Los legados de un federal honrado e insobornable
Si la
trayectoria vital y las ideas de Pi lo enfrentaron en más de una ocasión con
los poderes dominantes, también despertó gran entusiasmo entre nuevas voces
republicanas, socialistas, anarquistas, e incluso feministas de su época.
Pi influyó
notablemente, por ejemplo, en librepensadoras como Rosario de Acuña o Belén de
Sárraga. También en la anarquista Federica Montseny, quien lo comparó nada
menos que con Goethe, Cervantes, o Kant. Su influencia puede advertirse
asimismo en figuras señeras del republicanismo peninsular. Desde Manuel Azaña a
Lluís Companys, pasando por los republicanos catalanes Francesc Layret, Gabriel
Alomar o Antoni Rovira y Virgili; por el gallego Castelao, por el andaluz Blas
Infante o por los dirigentes libertarios Anselmo Lorenzo, Salvador Seguí o Joan
Peiró.
Tras la
revolución rusa de 1917, hubo comunistas heterodoxos, libertarios, como Joaquín
Maurín o Jordi Arquer, que reconocieron en el viejo patriarca del
republicanismo ibérico antecedentes de sus propias posiciones. No era casual.
Después de todo, el proyecto que con tanto afán defendió Pi desde las páginas
de El Nuevo Régimen, se parecía mucho a lo que años después
Antonio Gramsci denominaría un Ordine Nuovo. Buena parte de la vida
del republicano catalán estuvo dedicada a construir ese orden nuevo, mediante
alianzas que prefiguraron los frentes populares y frentes amplios de los siglos
venideros.
Algunos
estudiosos modernos de la obra de Pi, como Antoni Jutglar, no dudaron en
compararlo con Allende. Sus ideas socialistas democráticas, su confianza en el
juego limpio constitucional, su defensa de las libertades civiles, justifican
el parangón.
A doscientos
años de su natalicio, las ideas y la trayectoria de Pi nos siguen interpelando.

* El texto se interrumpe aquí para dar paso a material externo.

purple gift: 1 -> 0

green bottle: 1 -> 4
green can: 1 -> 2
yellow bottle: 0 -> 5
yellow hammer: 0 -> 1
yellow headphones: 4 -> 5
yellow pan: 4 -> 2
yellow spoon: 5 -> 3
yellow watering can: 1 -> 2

Su republicanismo, su federalismo plurinacional de libre adhesión, su
anticolonialismo, su pacifismo insobornable. Un auténtico programa de
transformaciones radicales que quizás no vea la luz en el corto plazo, pero que
la especie humana no puede eludir sin exponerse a su extinción.
A contrapelo de
quienes lo muestran como un doctrinario abstracto o como un reformista
moderado, ha llegado la hora de rescatar al Pi revolucionario cuyo fuego
interior sigue iluminando las grandes tareas democratizadoras del presente.
Rebelde ante
todo determinismo, sabía que la lucha republicana por la igual libertad y por
la minimización de todo poder arbitrario era una utopía sin fin, jalonada por
triunfos, tropiezos, duras caídas y renovadas batallas democráticas.
También aquí,
como Allende, pudo haber concluido, incluso en las horas más duras de la
amenaza reaccionaria: “podrán avasallarnos, pero no se detienen los procesos
sociales ni con el crimen, ni con la fuerza. La historia es nuestra, y la hacen
los pueblos”.
Así lo hizo, de
hecho, sin adulterar sus convicciones y confiando a la juventud la apertura de
nuevos caminos: “Se dirá que me extralimito, pero ¿qué importa? Tengo fe en el
porvenir de la humanidad y en la generación que viene tras la mía”.
Gerardo Pisarello es diputado por Comuns. Profesor de Derecho
Constitucional de la UB. Acaba de publicar Una utopía republicana. Los
legados de Pi y Margall (La Oveja Roja).